In order for graduates to be able to admit what they really want, Meltzer advised them to always remember what they love and to be motivated by what scares them. After his first novel received 24 rejection letters, Meltzer told the audience that he took a step back and realized that his favorite class at Columbia Law School taught the inner workings of the U.S. Supreme Court. So he wrote his second novel, The Tenth Justice, about a Supreme Court clerk who accidentally leaked a forthcoming decision. It became Meltzer's first published work.

“That passion for what I was working on allowed me to look past the previous rejections,” he said. At the same time, he had to embrace his fear of failure and instability. “Fear and anger tell you that you care, so turn those emotions into rocket fuel. Your greatest weakness can become your greatest strength.”

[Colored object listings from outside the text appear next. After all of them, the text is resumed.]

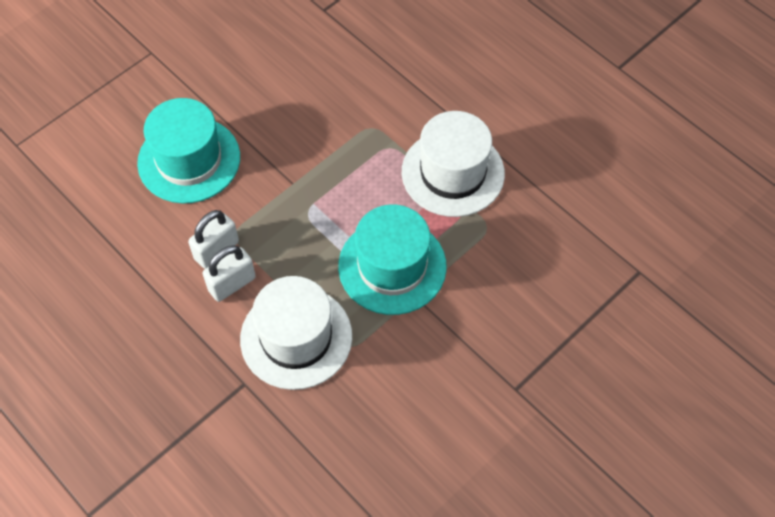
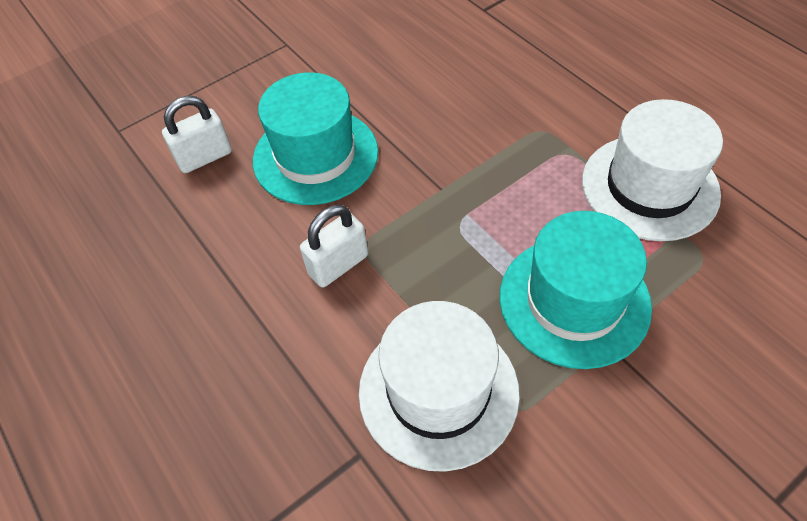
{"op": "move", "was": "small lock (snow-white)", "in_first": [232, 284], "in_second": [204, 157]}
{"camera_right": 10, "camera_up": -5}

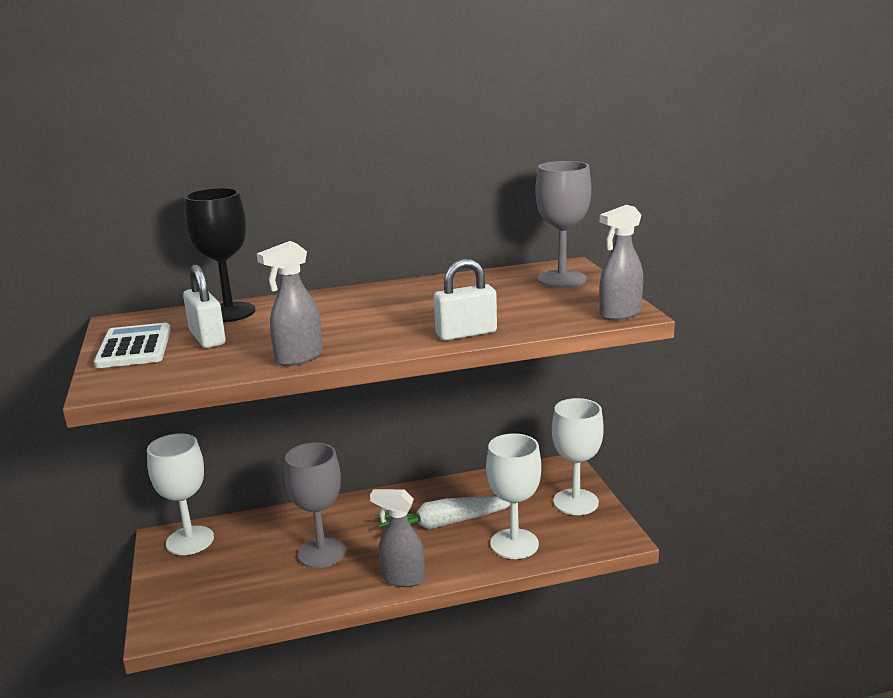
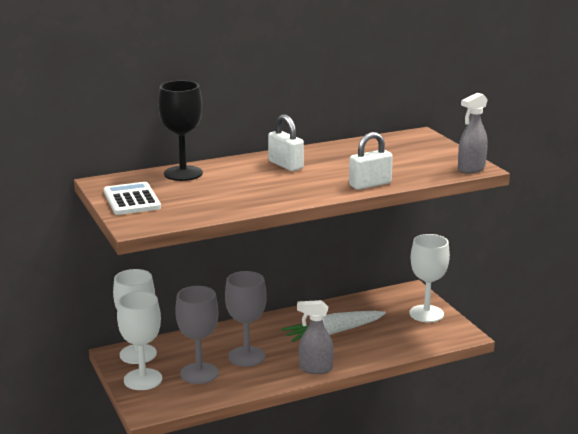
{"op": "move", "was": "wine glass (grey)", "in_first": [562, 279], "in_second": [199, 373]}
{"op": "delete", "was": "spray cleaner (grey)", "in_first": [298, 358]}
{"op": "move", "was": "small lock (snow-white)", "in_first": [207, 338], "in_second": [285, 165]}
{"op": "move", "was": "wine glass (snow-white)", "in_first": [514, 544], "in_second": [143, 379]}
{"camera_right": -10, "camera_up": 0}

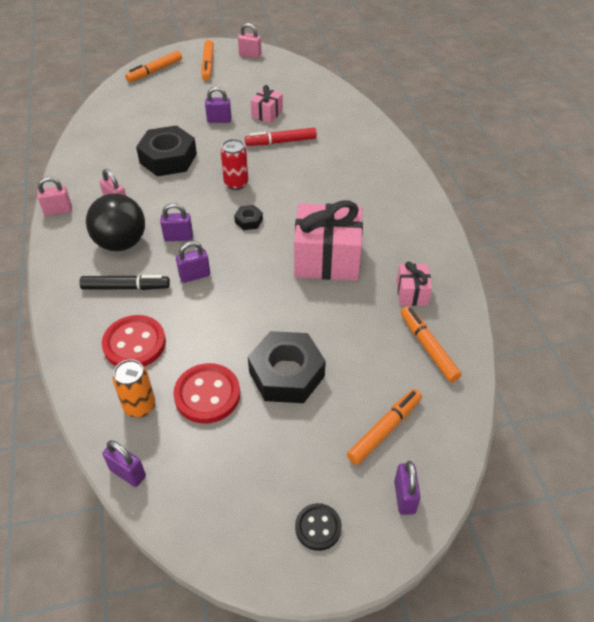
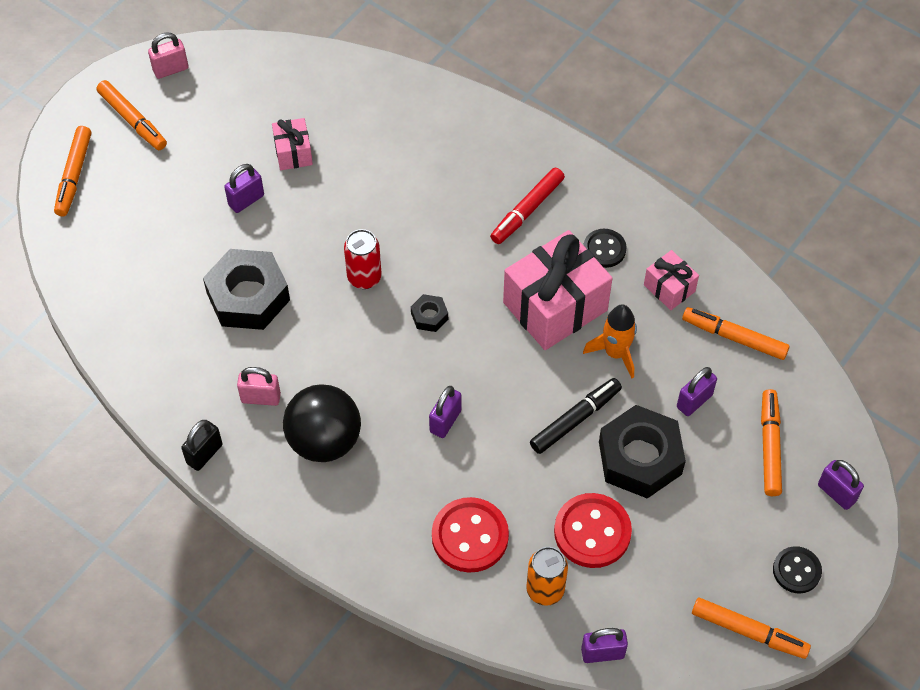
{"op": "move", "was": "felt pen (scarlet)", "in_first": [281, 142], "in_second": [527, 210]}
{"op": "recolor", "was": "small lock (rose-pink)", "now": "small lock (ebony)", "in_first": [58, 211], "in_second": [204, 454]}
{"op": "move", "was": "small lock (royal purple)", "in_first": [178, 237], "in_second": [694, 401]}
{"op": "move", "was": "felt pen (ebony)", "in_first": [125, 287], "in_second": [575, 420]}
{"op": "insert", "now": "button (ebony)", "in_second": [604, 249]}
{"op": "insert", "now": "toy rocket (orange)", "in_second": [615, 353]}
{"op": "insert", "now": "felt pen (orange)", "in_second": [748, 631]}
{"camera_right": -40, "camera_up": 10}

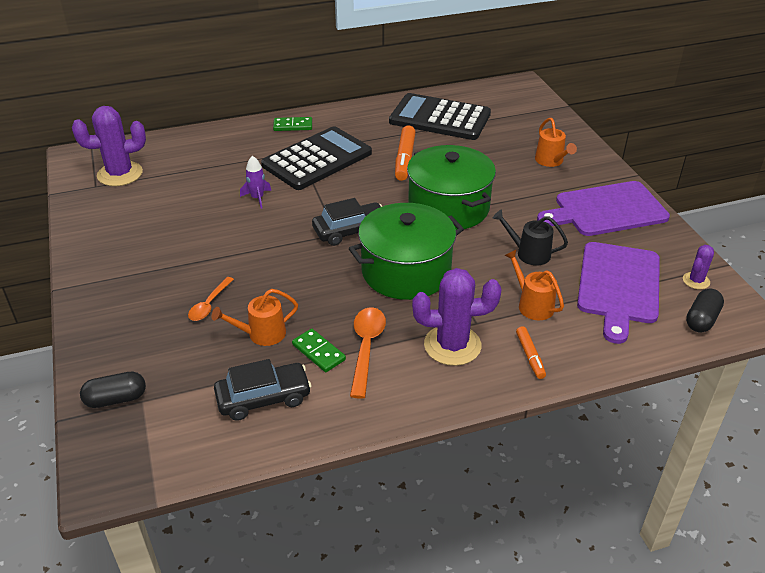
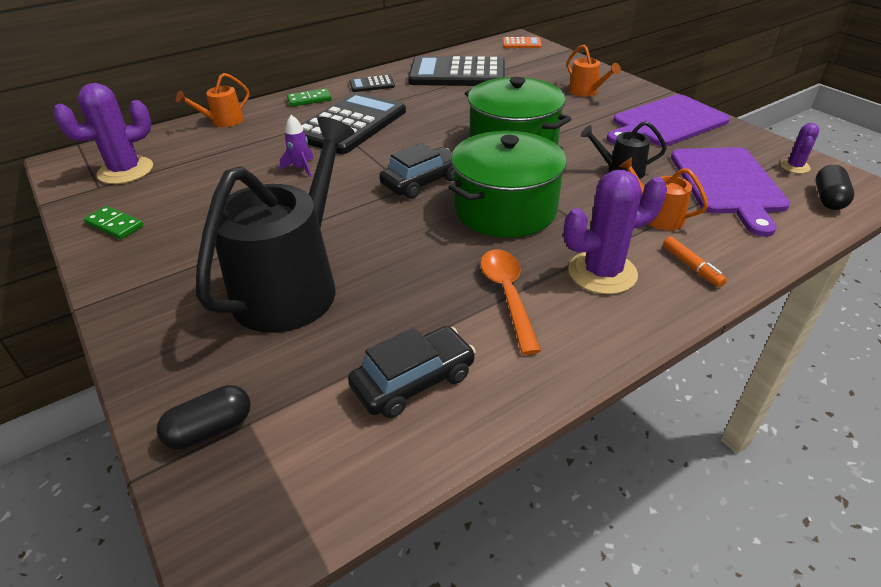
{"op": "delete", "was": "felt pen (orange)", "in_first": [405, 159]}
{"op": "replace", "was": "spoon (orange)", "now": "watering pot (ebony)", "in_first": [209, 304], "in_second": [292, 286]}
{"op": "move", "was": "watering pot (orange)", "in_first": [262, 334], "in_second": [223, 121]}
{"op": "move", "was": "domino (emerald)", "in_first": [318, 352], "in_second": [114, 225]}
{"op": "insert", "now": "adding machine (orange)", "in_second": [521, 43]}
{"op": "insert", "now": "adding machine (ebony)", "in_second": [372, 84]}
{"camera_right": -15, "camera_up": 0}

The third step toward admitting what you really want is to remember what brought you to Michigan Law in the first place, Meltzer told the audience.

“You have a degree that will serve you forever. Everyone has the right to a lawyer, but not everyone has the right to you. You get to decide who you give your talents to.”

Regent Mark Bernstein introduced Meltzer, and encouraged graduates to remember, “It’s not your degree that’s important; it’s what you do with it. What matters is the lives that you change, the societal impact you make with the degree that you earned. And of equal importance is how you make that change and how you conduct yourself as attorneys.”

As Class of 2016 member Rebecca Salley said in her remarks, the possibilities to make an impact are endless. “In your lives as lawyers, I hope each of you finds personal fulfillment and professional success, whether you’ll be a master of deal-making, a professor or a policy wonk, a defender of the indigent, or anything in between. But the remarkable education we have received at the University of Michigan Law School has prepared us for service beyond ourselves. It has prepared us to address the most pressing problems of the day.”

Candidates for juris doctor, master of laws, and master of laws in international tax degrees were hooded and received certificates of Lawyers Club membership.

Dean Mark West recognized the recipients of the three top awards the Law School presents to graduating students.

Cari Carson, Megan DeMarco, and Megan Richardson (a December 2015 graduate) received the Irving Stenn Jr. Award, for students who have demonstrated leadership and contributed through extracurricular activities to the well-being and strength of the Law School.

The Jane L. Mixer Memorial Award for outstanding contributions to advancing the cause of social justice was presented to Peter Calloway, Amanda Merkwae, and Miriam Schachter.

Recipients of the Henry M. Bates Memorial Scholarship Award, widely held to be the Law School’s highest honor, were Jennifer Fischell and Jessica Gingold.